Proverbs 17: 27 One who spares words is knowledgeable; one who is cool in spirit has understanding. 28 Even fools who keep silent are considered wise; when they close their lips, they are deemed intelligent.
The writer has been making various comparisons between wise people and foolish people in this chapter. In these two verses he suggests that a wise person is one who “spares words” and even fools may appear wise when they “close their lips”.
As I’ve mentioned in this space before, I am an extravert. In other words, I tend to process things externally by talking them out. The opposite of an extravert is an introvert, who processes things internally (by thinking about it). All people have capacity for both extraversion and introversion, but most of us have a dominant side. For me, it’s extraversion.
While there is nothing wrong with extraversion per se, the writer of Proverbs is correct. Particularly when under stress or in an anxious situation, it’s often better to keep one’s mouth shut. Under stress, extraverts tend to let words fly haphazardly. We say things we don’t necessarily mean because we haven’t thought things through. We’re just reacting verbally to a stressful situation as a means of relieving our internal tension.

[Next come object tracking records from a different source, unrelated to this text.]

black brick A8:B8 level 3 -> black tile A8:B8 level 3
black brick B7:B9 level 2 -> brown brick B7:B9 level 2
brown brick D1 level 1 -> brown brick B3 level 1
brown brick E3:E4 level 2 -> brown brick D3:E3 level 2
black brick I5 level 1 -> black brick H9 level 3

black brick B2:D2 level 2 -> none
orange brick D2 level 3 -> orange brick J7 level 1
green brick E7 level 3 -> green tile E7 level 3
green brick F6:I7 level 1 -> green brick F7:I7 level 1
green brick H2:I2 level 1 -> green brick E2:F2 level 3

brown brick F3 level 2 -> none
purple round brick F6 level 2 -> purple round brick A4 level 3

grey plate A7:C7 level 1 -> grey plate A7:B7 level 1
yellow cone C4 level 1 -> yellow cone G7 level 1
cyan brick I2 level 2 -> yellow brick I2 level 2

But, under stress, it’s easy for us extraverts to say things we regret later.
And as I write this blog post I realize that, while I understand the dangers of extraversion, I’m still not great at keeping my mouth closed under stress. I suppose if it were easy, the writer of Proverbs wouldn’t have to write about it in the first place. Lord help us extraverts!
Heavenly Father, give us extraverts grace to exercise restraint in what we say – particularly in times of stress. Help us to hold our tongue long enough to calm down and cool off before we speak. This is such a simple thing that is so difficult for many of us to do. We ask this in Jesus’ name. Amen.